关键词: 冬虫夏草     TaqMan探针     实时荧光PCR     分子鉴定    
Identification of Ophiocordyceps sinensis and its adulterants based on portable and CFX96 real-time fluorescent PCR systems
YUN Kai-yi1,2, XIANG Li3, WANG Xiao-yue1,2, LIU Yang1,2, YAO Hui1,2, SONG Jing-yuan1,2     
1. Key Lab of Chinese Medicine Resources Conservation, State Administration of Traditional Chinese Medicine of the People's Republic of China, Institute of Medicinal Plant Development, Chinese Academy of Medical Sciences and Peking Union Medical College, Beijing 100193, China;
2. Engineering Research Center of Chinese Medicine Resources, Ministry of Education, Beijing 100193, China;
3. Institute of Chinese Materia Medica, China Academy of Chinese Medical Sciences, Beijing 100700, China
Abstract: The molecular identification of Ophiocordyceps sinensis and its adulterants was carried out by real-time fluorescent PCR with TaqMan probe. Genomic DNA was extracted from 100 samples of Ophiocordyceps sinensis and its adulterants. MEGA 7.0 software was used for comparative analysis to define the variable sites between Ophiocordyceps sinensis and its adulterants according to the internal transcribed spacer (ITS) region of ribosomal DNA (rDNA).
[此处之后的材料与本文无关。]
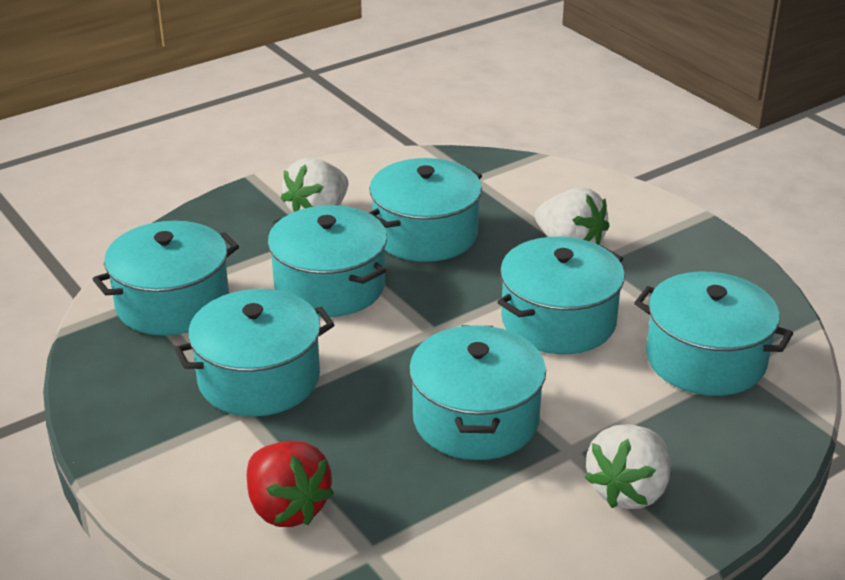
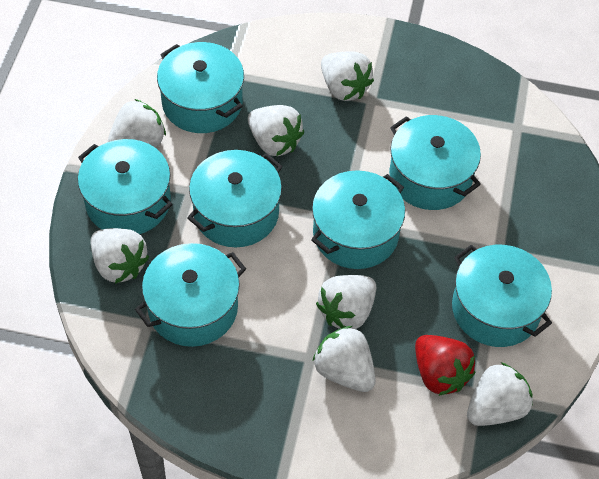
white strawberry: 3 -> 7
A set of specific primers and TaqMan probe were designed using Primer Premier 6.0 software, and sensitivity and specificity studies were performed on two different real-time fluorescent PCR systems (Genesig q16 and Bio-Rad CFX96). The sensitivity study showed that the detectable DNA template concentration of Ophiocordyceps sinensis for the real-time fluorescent PCR was 0.016 ng·μL-1 in the Bio-Rad CFX96 system and 15.527 ng·μL-1 in the Genesig q16 system, respectively. Meanwhile, this method had good specificity for Ophiocordyceps sinensis on Genesig q16 and Bio-Rad CFX96 systems, so Ophiocordyceps sinensis could be clearly distinguished from Ophiocordyceps nutans, Cordyceps gunnii, Cordyceps militaris, Cordyceps cicadae, Cordyceps liangshanensis, Cordyceps gracilis. Our results indicate that real-time fluorescent PCR with TaqMan probe can be used to accurately identify Ophiocordyceps sinensis from its adulterants. This provides a technical method that has wide applications for market management and quality control of Chinese materia medica.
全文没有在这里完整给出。